September 29, 2015
Oregon

Farmers seek lawmakers’ help on transmission line

By Mateusz Perkowski, Capital Bureau | Blue Mountain Eagle | Published September 28, 2015 | www.bluemountaineagle.com

Farmers near Boardman, Ore., hope state legislators will influence the U.S. Navy on the siting of a proposed transmission line.

Growers in the area fear that the power line – which Idaho Power plans to build from Boardman to Melba, Idaho – will take roughly $30 million of irrigated farmland out of production.

An alternative to this possibility involves repurposing an existing easement that runs across the Navy’s bombing range near Boardman.

The size of the easement’s footprint would not have to be increased, but the decision involves federal action and the Navy doesn’t see the issue as a high priority, said Craig Reeder, vice president of Hale Farms.

Reeder asked members of the House Committee on Rural Communities, Land Use and Water to tell the Navy that the transmission line should not be built over farmland that’s crucial to the region’s economy.

The Navy has a requirement that the easement can only be repurposed if there are no viable alternatives, but a federal environmental study examines siting the transmission line on farmland in the region, said Don Rice, director of North American operations for Greenwood Resources, which owns poplar tree farms in the area.

The state government could help convince the Navy that this option isn’t actually viable, he said.

The entirety of the project spans more than 300 miles and is expected to cost up to $1.2 billion, said Mitch Colburn, engineering leader for Idaho Power.

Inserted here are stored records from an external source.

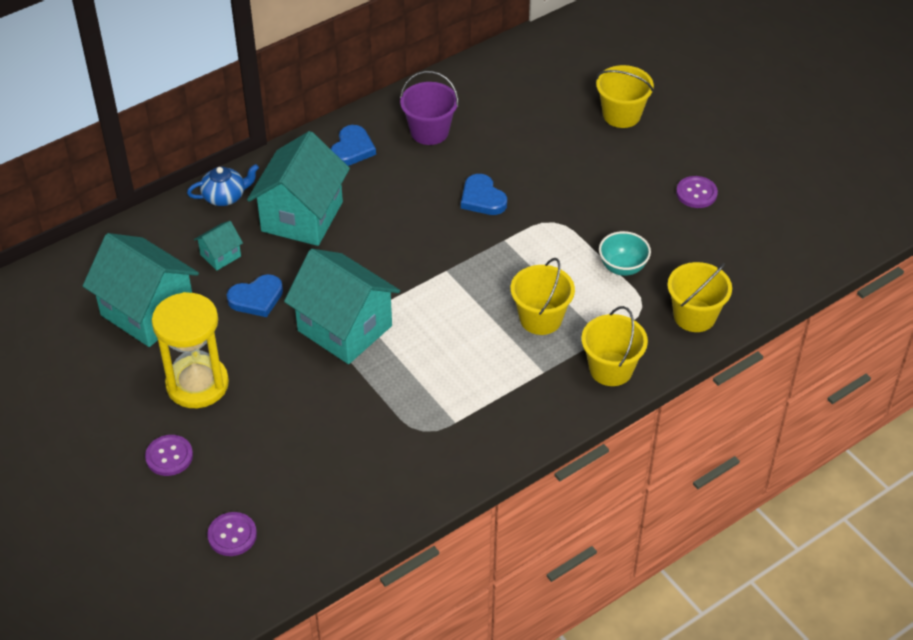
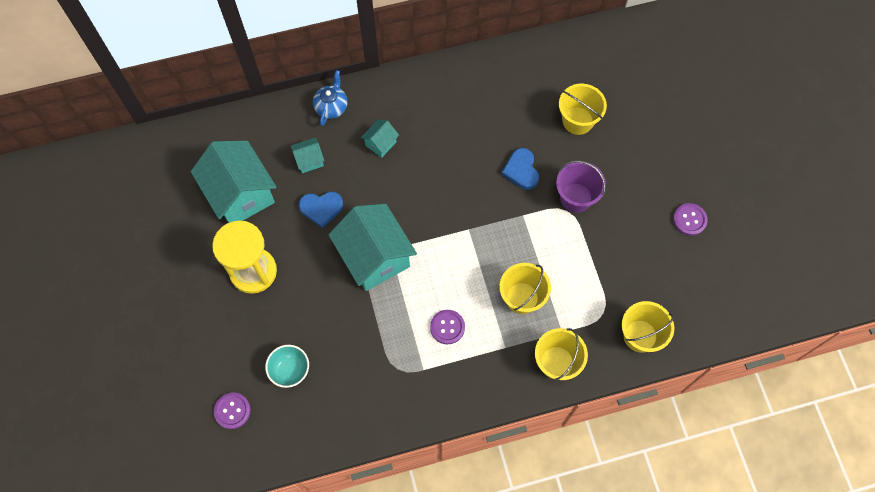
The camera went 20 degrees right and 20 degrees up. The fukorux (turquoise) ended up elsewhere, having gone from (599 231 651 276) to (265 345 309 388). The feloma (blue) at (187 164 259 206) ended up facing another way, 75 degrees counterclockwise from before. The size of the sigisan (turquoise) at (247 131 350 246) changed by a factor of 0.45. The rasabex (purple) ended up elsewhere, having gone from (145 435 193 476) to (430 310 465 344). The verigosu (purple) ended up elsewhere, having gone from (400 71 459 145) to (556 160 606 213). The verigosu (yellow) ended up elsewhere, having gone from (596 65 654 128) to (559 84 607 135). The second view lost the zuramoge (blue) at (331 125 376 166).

The transmission line is needed to improve the electrical grid’s reliability and facilitate the expansion of renewable energy in the region, he said.

Aside from the Idaho Power transmission line, the region is facing other power line issues as wind turbine projects must find way to connect to the Bonneville Power Administration’s electrical grid along the Columbia river, said Bob Levy, who farms near Hermiston, Ore.

There’s currently a lack of planning, with wind energy projects winning approval from regulators before their developers figure out transmission routes, he said.

To compare, a builder cannot construct a house without showing how it will connect to existing infrastructure, Levy said.

The state should set a policy to plan for power corridors and to protect high-value irrigated farmland, said Reeder.

Currently, decisions are made based on soil type – while the sandy soils in the Boardman area are not considered the highest quality, they’re nonetheless capable of growing high-value crops when irrigated, he said.